A unique strong fibrinolytic enzyme (katsuwokinase) in skipjack "Shiokara," a Japanese traditional fermented food.

Katsuwokinase (KK) is a unique fibrinolytic enzyme recently found in skipjack "Shiokara," a Japanese traditional salt-fermented food. A crude enzyme extracted from skipjack Shiokara (Katsuwonus pelamis) showed a very strong fibrinolytic activity above 45 CU/g (fibrin plate method) based on plasmin.
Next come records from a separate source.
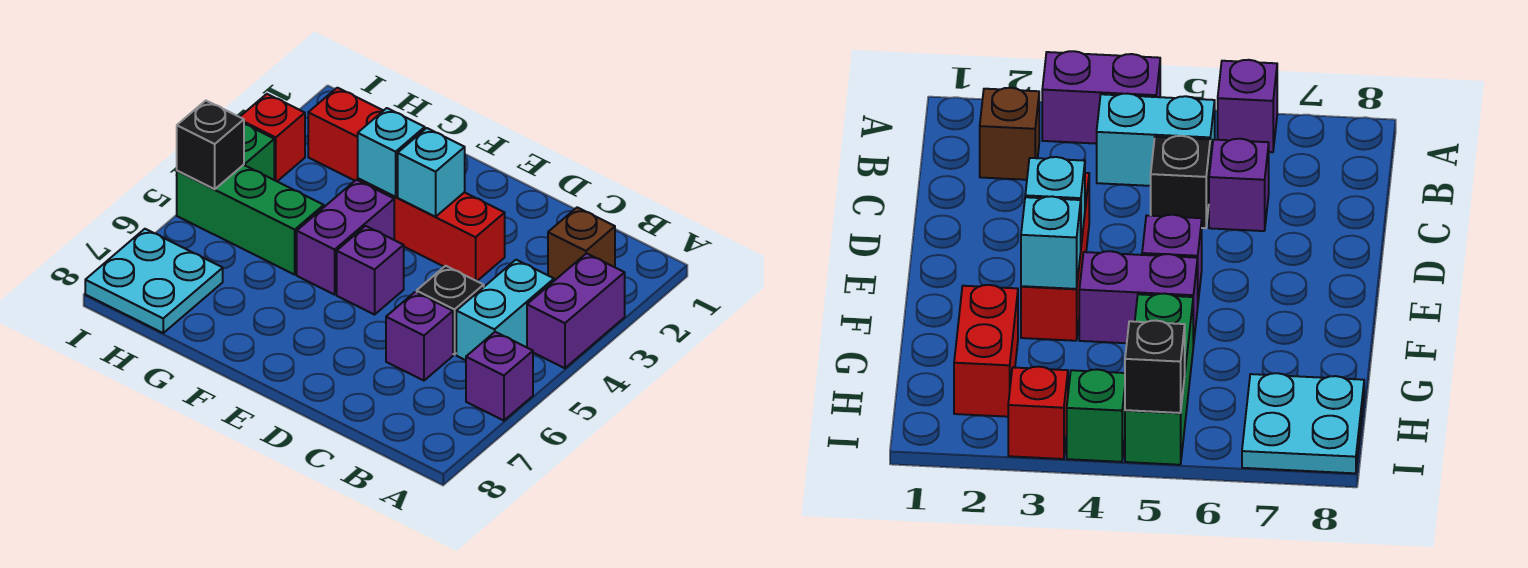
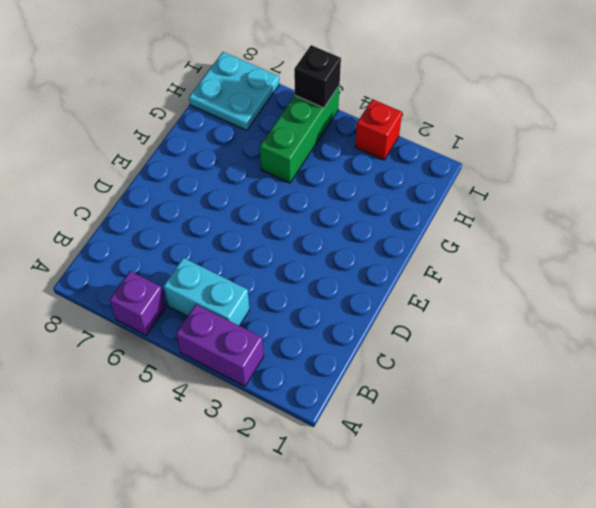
none -> brown brick B2 level 1
none -> black brick C5 level 1
none -> purple brick C6 level 1

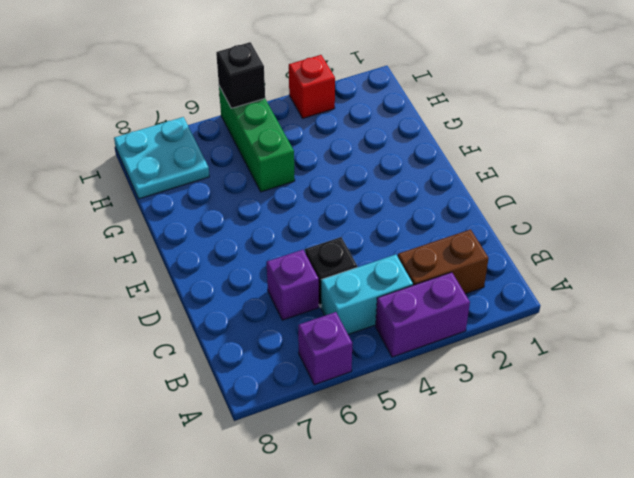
brown brick B2:B3 level 1 -> brown brick B2 level 1
none -> red brick D3:F3 level 1
none -> purple brick E5 level 1
none -> purple brick F4:F5 level 1

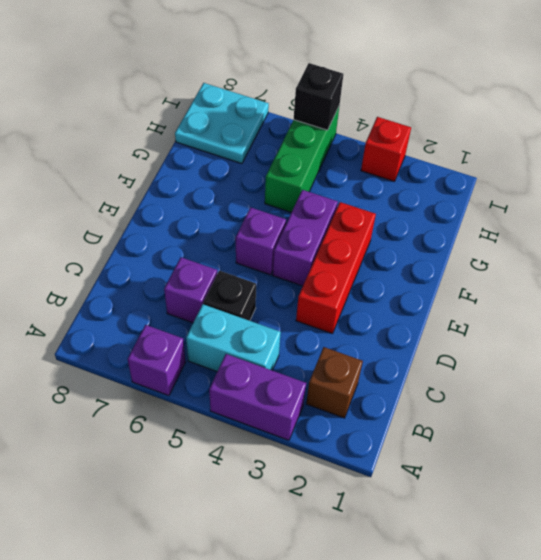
purple brick E4:F4 level 1 -> purple brick F4:F5 level 1
none -> red brick G2:H2 level 1
none -> green brick I4 level 1
none -> cyan brick E3 level 2

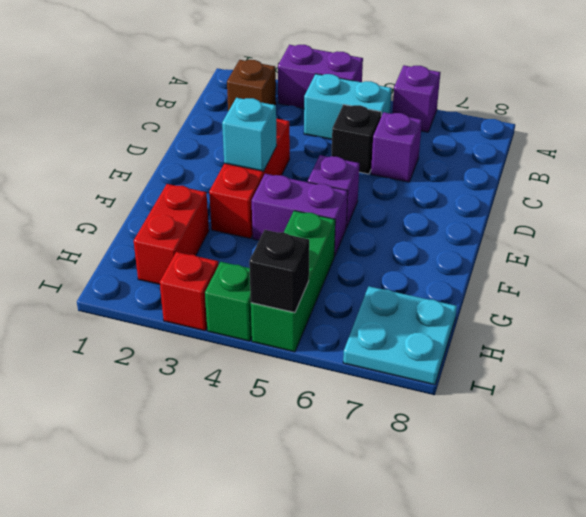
none -> cyan brick F3 level 2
KK not only hydrolyzed fibrin but also several synthetic amido substrates, particularly pyro-Glu-Gly-Arg-pNA. The fibrinolytic activity of KK was not affected in the presence of 10% NaCl, was stable in the pH range from 1 to 10 at 37 degrees C for 30 min, and was inhibited by DFP, SBTI, BPTI, and aprotinin but not by epsilon-amino-n-caproic acid and t-4-amino-methylcyclohexane carboxylic acid. The crude enzyme contained at least four kinds of KK, and the major form purified had a pI value of approximately 5.0 and a molecular weight of 35,000. The N-terminal amino acid sequence of 21 residues, I-V-G-G-Y-E-Q-Z-A-H-S-Q-P-H-Q-V-S-L-N-S-G-, had 80% homology with that of trypsin. The fibrinolytic activity of the purified enzyme was approximately 2.6 times greater than that of plasmin by molar ratio, demonstrating its identity as a new and very potent fibrinolytic enzyme.